No lançamento o Dreamcast era um console demasiadamente caro, ainda mais para um jovem estudante de jornalismo. Para mim, ficou muito difícil comprar um, então tive que esperar o momento certo para adquirir o meu; afinal, quem espera sempre alcança.


Apenas em 2002, perto da morte do console, pude concretizar esse sonho, mas para isso houve um sacrifício: o Playstation. Nesta época o Mercado Livre já existia, e como o 128 bits da Sega estava para ser descontinuado, consegui encontrar um no preço que cabia em meu bolso. Então coloquei meu Playstation à venda, completo com vários jogos, pistola Justifier, tudo na caixa e com seus manuais. Consegui um preço bom e com o mesmo valor peguei o tão sonhado Dreamcast com muitos jogos, 50, voltando derradeiramente para minhas origens com a Sega reinando em minhas jogatinas.
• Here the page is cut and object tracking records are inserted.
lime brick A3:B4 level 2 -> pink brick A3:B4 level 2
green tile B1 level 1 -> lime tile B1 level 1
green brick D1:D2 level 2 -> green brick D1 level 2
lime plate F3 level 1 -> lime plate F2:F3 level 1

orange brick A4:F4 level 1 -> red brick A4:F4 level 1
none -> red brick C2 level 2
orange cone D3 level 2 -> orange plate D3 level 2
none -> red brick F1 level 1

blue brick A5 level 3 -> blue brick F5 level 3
Com o Dreamcast em casa, recheado de jogos piratas, veio a necessidade de ter algum original. As lojas ainda vendiam os restos de estoque, então consegui verdadeiras pérolas originais em um preço excelente. Para se ter ideia, comprei o Resident Evil: Code Veronica por apenas R$ 47,00. Com o Mercado Livre, também consegui muitas jóias, dentre elas: Sonic Adventure, Crazy Taxi e a obra de arte chamada Shenmue.
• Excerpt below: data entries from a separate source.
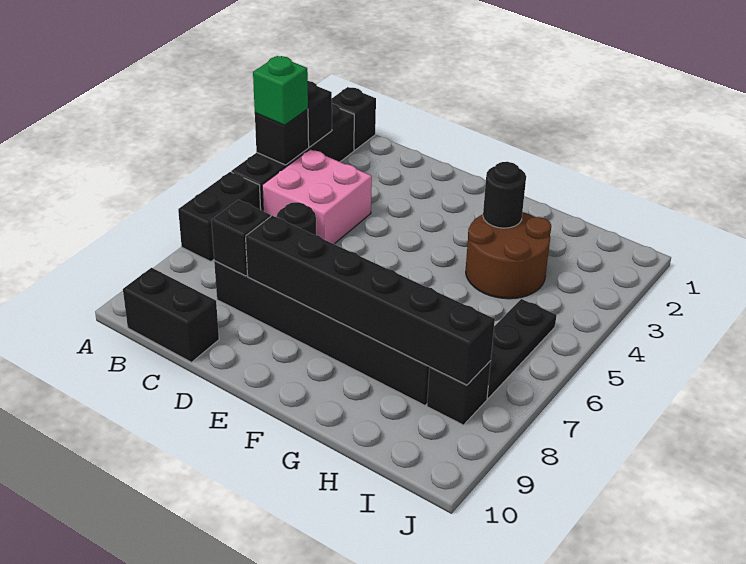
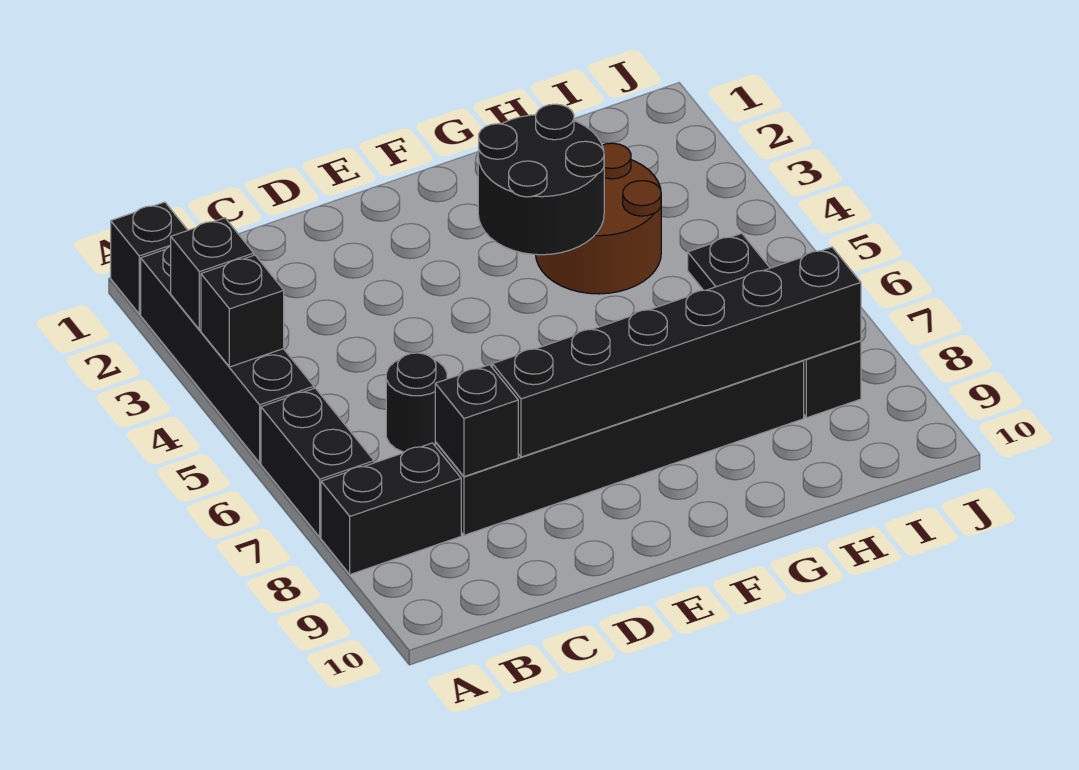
green brick A4 level 3 -> none
pink brick B4:C5 level 1 -> none
black brick B10:C10 level 1 -> black brick A8:B8 level 1
black round brick G3 level 2 -> black round brick F3:G4 level 2

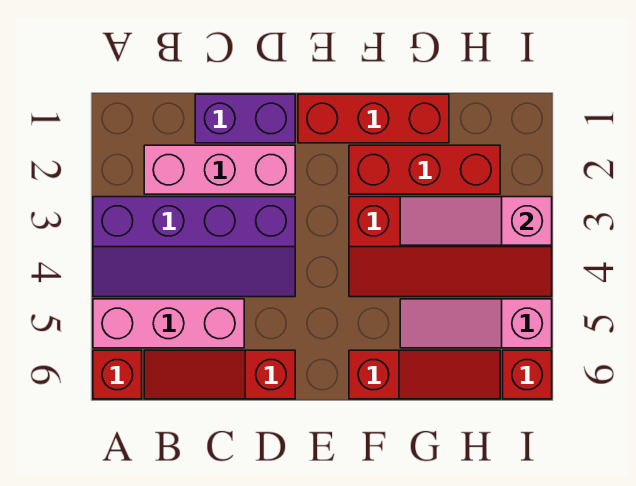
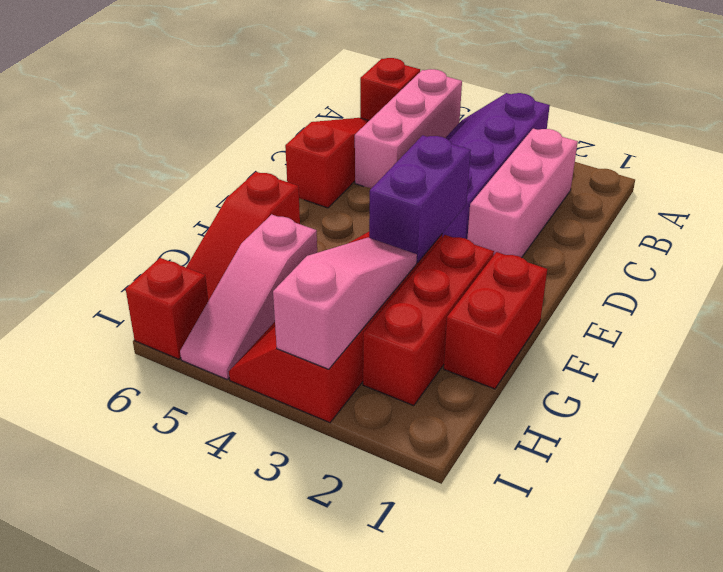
purple brick C1:D1 level 1 -> purple brick E3:F3 level 2
red brick E1:G1 level 1 -> red brick F1:G1 level 1
pink slope G5:I5 level 1 top I -> pink slope G5:I5 level 1 top G

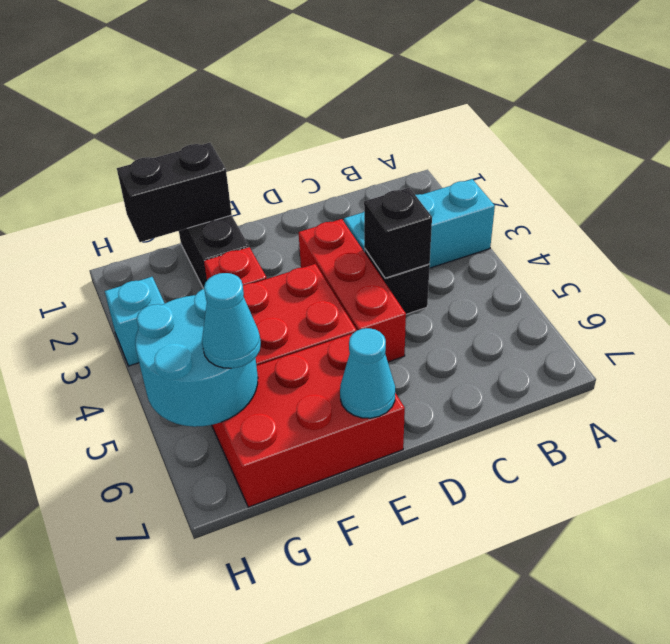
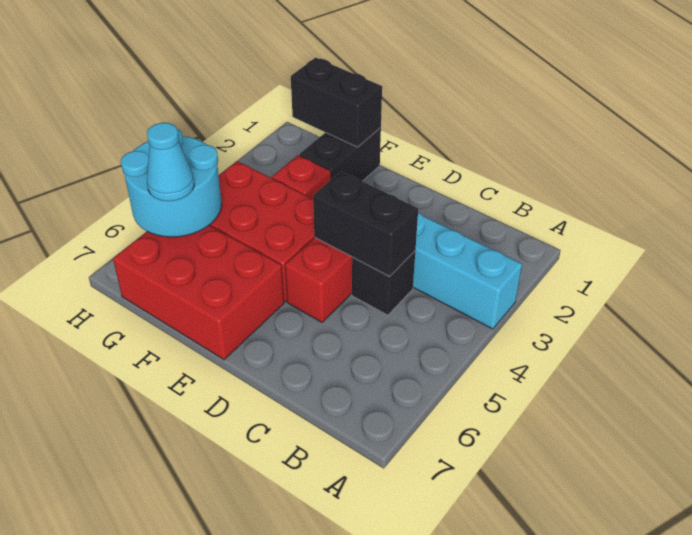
black brick C4 level 2 -> black brick C4:D4 level 2
cyan cone E7 level 2 -> none
cyan brick H3 level 1 -> none

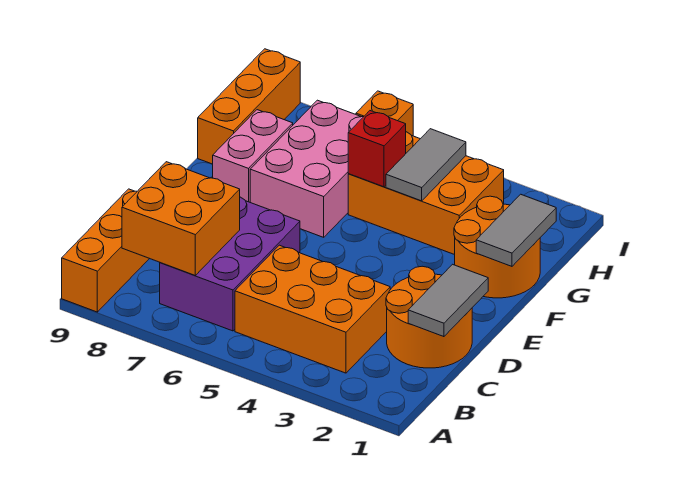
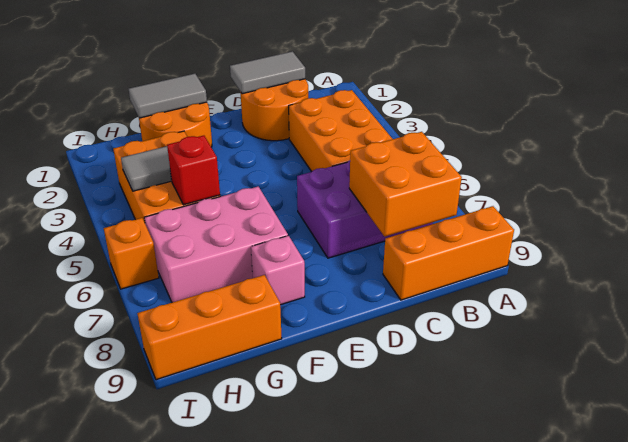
pink brick F8:G8 level 1 -> pink brick F8 level 1

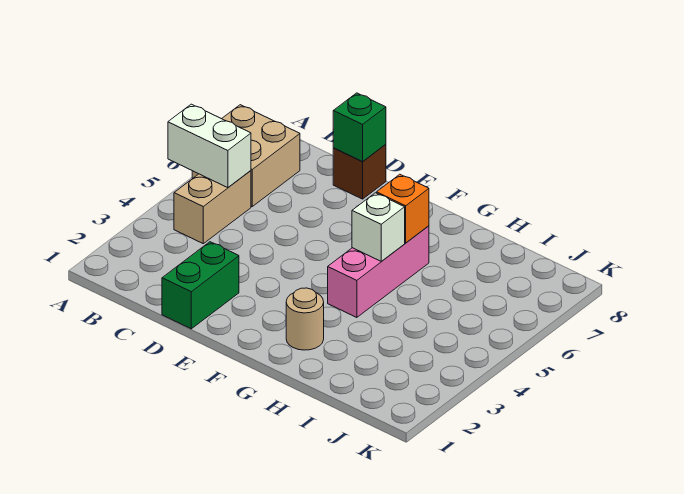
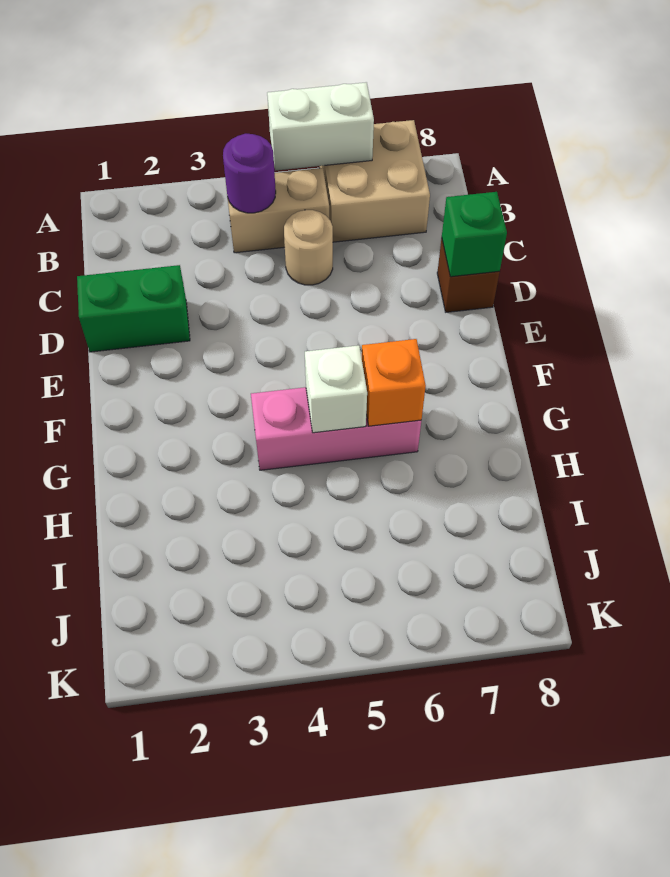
white brick A5:B5 level 2 -> white brick A5:A6 level 2
none -> purple round brick B4 level 2
tan round brick G2 level 1 -> tan round brick C5 level 1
Até hoje o Dreamcast é meu companheiro, tem uma biblioteca excelente e os melhores jogos de luta 2D da sexta geração. Com a aquisição do derradeiro console da Sega e o recém-adquirido conhecimento dos sites de compra e venda, nasceu uma vontade em mim, de conseguir todos os consoles de minha infância. Foi aí que descobri: o bichinho do colecionismo tinha me mordido.

A paixão pelo retro

O Dreamcast foi o último console que comprei como jogador, depois dele nasceu um outro sentimento em mim, o de recuperar todos aqueles videogames que tive desde a infância. Esse vício de colecionar já é um velho conhecido meu, pois desde o início dos anos 1990 eu colecionava os quadrinhos da Marvel, aqueles da Abril em formato pequeno (formatinho). Assim sendo, não seria a primeira vez que o bichinho do colecionismo teria chegado a mim.


O primeiro que procurei foi o que mais me marcou, o Mega Drive. Não podia ser qualquer um, tinha que ser exatamente igual ao que eu tive, o modelo japonês de 1989. Aqui em Natal existe um bairro famoso por ter tudo que a gente precisa, o Alecrim; existe até um slogan popular para ele que diz: “o que você não encontra no Google, você encontra no Alecrim”. Então o popular bairro natalense foi minha primeira opção para começar a coleção.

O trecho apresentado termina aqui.